• by Laurie Sullivan  @lauriesullivan, March 9, 2022

Gannett, publisher of USA Today and many other news media sites, provided inaccurate information to advertisers for nine months, misrepresenting where billions of ads were placed, according to researchers.

Sears, Nike, Adidas, Ford, State Farm, Starbucks, Ford, Semrush, Kia, General Motors, Facebook, Marriott, and many others were among the major brands that purchased ad space labeled incorrectly in auctions.

Advertisers thought they bought an ad on one Gannett site, but actually purchased space on another, according to the research. The Wall Street Journal broke the news late Wednesday, but the researchers have detailed explanations for what occurred.

A spokesperson for Gannett told The Wall Street Journal that Gannett “provided the wrong information and that it regrets the error,” which was unintentional. The publisher said “its auctions still had some information, such as page URLs, that would enable advertisers and ad-tech companies to detect the true identity of the website where an ad was being placed.”

The error occurred in May 2021, and was detected and corrected by the company on March 4. It’s not clear how and when the company will issue refunds to advertisers.

Braedon Vickers, an independent ad industry researcher, called the error “domain spoofing” -- when ad inventory is misrepresented as being from a different site.

“USA Today and hundreds of local newspapers owned by Gannett were sending spoofed bid requests to multiple ad exchanges for over 9 months,” Vickers wrote in a post.  

Vickers found the spoofing through header bidding. Scripts running in a browser make the requests that trigger the auctions, so it’s possible to inspect the requests the browser sends to see how Gannett represents the ad inventory, he wrote.

“In September 2021 I noticed that the domains and page URLs included in some of those requests didn’t seem to match the actual page being loaded,” Vickers wrote.

It wasn’t only the domain and page being spoofed. Data about the article section and subsection, keywords, and brand safety was also being provided based on the spoofed page, not the actual page. This spoofed data served up in requests to affected exchanges.

The research was done in collaboration with Krzysztof Franaszek, founder of Adalytics, a crowdsourced social experiment.

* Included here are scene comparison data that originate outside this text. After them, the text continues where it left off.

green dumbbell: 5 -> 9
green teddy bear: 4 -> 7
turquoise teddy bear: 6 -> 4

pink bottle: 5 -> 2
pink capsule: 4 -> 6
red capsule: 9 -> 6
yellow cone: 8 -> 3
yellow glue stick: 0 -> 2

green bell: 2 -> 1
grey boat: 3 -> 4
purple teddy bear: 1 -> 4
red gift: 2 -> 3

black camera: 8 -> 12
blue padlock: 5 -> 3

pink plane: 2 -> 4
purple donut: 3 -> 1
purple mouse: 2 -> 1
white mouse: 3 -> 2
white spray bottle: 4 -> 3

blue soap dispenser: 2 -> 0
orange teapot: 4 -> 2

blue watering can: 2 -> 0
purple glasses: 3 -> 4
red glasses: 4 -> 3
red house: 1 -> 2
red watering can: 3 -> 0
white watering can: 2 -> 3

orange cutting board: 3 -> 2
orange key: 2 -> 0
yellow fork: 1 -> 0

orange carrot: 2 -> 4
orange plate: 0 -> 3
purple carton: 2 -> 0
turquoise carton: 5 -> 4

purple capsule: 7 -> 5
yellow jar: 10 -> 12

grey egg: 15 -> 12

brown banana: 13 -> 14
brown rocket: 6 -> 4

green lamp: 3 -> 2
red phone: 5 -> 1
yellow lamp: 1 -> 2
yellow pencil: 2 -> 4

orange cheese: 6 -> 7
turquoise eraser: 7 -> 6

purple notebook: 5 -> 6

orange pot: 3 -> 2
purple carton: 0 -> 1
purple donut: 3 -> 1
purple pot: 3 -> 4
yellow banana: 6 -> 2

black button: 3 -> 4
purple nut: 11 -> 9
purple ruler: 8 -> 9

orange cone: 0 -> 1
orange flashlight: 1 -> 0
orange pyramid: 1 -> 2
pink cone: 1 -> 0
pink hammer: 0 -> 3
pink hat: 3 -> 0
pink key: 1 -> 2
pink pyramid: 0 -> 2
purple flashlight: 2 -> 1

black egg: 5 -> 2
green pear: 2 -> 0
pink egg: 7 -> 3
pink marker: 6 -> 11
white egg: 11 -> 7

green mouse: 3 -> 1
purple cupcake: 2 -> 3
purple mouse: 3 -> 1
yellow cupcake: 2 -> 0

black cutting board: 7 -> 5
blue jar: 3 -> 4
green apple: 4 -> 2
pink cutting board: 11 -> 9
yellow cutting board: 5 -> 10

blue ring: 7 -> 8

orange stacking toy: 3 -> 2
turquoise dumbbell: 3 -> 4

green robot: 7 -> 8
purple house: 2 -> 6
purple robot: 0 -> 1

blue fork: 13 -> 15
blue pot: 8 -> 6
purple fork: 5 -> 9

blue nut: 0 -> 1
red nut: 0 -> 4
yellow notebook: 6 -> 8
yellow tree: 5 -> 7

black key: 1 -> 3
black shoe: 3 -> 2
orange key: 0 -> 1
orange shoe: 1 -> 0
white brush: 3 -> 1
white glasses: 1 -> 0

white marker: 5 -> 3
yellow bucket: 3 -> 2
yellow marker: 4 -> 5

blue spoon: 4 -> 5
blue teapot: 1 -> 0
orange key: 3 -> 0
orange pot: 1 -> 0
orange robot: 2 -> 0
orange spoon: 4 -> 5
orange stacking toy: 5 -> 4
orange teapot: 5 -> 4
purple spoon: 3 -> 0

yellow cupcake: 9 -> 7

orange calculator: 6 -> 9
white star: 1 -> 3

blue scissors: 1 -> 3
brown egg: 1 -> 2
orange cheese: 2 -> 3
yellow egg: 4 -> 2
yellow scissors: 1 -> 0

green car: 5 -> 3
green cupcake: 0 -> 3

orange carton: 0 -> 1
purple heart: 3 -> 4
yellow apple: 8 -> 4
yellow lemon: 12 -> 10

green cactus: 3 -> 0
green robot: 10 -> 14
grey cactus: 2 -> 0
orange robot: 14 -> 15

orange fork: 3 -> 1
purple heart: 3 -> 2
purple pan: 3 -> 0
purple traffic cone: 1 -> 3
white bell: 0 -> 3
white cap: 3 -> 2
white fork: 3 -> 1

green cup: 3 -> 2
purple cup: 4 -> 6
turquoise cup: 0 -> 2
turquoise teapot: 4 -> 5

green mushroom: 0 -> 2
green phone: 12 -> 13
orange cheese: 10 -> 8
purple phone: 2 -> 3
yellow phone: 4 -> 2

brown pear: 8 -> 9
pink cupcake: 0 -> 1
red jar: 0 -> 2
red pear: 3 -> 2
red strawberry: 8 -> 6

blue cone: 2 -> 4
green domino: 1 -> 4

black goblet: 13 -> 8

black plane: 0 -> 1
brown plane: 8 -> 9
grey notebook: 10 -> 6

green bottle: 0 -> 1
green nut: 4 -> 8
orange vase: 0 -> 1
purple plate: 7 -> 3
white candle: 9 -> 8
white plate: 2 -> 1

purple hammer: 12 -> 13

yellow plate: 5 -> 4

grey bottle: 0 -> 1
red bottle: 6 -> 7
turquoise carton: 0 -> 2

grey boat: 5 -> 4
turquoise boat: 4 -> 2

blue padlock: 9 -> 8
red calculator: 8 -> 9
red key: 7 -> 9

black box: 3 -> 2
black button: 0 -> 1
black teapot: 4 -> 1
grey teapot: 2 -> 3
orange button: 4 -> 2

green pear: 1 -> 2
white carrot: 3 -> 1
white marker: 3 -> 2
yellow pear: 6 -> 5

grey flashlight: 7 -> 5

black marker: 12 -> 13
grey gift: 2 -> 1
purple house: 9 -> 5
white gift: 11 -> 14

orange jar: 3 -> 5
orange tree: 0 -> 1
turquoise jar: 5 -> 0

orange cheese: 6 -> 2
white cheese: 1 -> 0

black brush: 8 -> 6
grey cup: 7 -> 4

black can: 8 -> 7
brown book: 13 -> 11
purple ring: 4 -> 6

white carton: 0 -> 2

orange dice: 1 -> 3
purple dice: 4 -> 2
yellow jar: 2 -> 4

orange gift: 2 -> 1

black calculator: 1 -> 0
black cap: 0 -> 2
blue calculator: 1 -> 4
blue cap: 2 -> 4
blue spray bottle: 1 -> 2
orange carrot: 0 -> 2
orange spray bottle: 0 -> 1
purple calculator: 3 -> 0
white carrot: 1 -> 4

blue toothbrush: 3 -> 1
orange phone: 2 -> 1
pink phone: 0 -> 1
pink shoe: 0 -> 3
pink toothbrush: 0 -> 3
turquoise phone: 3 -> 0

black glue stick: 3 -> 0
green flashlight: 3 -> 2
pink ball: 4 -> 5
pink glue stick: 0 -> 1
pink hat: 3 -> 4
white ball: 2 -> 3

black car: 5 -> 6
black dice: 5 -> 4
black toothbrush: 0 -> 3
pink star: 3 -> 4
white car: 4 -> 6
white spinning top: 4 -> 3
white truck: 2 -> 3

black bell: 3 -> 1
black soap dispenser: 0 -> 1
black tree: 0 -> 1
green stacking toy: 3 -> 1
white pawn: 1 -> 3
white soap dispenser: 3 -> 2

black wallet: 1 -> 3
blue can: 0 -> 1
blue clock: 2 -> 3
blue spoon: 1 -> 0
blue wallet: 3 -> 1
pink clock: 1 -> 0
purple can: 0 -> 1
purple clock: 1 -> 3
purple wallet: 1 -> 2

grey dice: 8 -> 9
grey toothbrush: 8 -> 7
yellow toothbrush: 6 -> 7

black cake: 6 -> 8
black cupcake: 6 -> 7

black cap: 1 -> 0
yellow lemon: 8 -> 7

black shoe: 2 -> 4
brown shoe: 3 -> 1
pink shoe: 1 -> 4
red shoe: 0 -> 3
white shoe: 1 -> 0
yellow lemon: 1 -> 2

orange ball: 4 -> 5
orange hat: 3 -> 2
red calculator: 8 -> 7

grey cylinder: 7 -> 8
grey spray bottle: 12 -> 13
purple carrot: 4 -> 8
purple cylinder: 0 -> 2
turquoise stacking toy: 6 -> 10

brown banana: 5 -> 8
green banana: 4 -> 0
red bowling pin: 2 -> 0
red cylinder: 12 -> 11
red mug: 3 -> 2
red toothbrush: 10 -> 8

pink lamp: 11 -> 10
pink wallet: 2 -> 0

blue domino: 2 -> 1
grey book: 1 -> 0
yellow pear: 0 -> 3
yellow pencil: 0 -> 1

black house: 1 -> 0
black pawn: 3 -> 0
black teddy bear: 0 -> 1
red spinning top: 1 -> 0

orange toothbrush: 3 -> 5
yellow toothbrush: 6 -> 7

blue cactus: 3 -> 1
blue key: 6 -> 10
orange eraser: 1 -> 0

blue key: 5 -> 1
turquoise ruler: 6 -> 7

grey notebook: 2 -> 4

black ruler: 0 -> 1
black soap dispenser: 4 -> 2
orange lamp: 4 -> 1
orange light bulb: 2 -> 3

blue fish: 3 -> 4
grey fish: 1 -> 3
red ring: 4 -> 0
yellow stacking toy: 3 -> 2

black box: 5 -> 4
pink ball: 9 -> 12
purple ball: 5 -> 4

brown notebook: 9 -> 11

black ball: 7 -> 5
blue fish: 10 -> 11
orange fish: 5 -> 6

He examined the ads served in response to header-bidding requests that included spoofed data, and after Vickers discovered the discrepancy, found evidence suggesting advertisers were bidding on spoofed ad inventory via multiple exchanges.

Many companies were involved during the nine months that the spoofing was observed, according to Franaszek.

Several major SSPs, including Magnite, Pubmatic, and TripleLift were observed serving ads when a mis-labeled ad-bid request was submitted.

Human, Pixalate, Oracle Moat, and Integral Ad Science received data about the bid URL mislabeled on Gannett Media websites.

Google’s DV360, Xandr, Adobe, Conversant, The Trade Desk and MediaMath and others were observed serving impressions with inaccurate bid URLs.

Many of the ad-tech vendors involved with the spoofing were “Certified Against Fraud” by third parties, such as the Trustworthy Accountability Group (TAG), according to Franaszek.

This file has been updated to reflect the impact of the human error.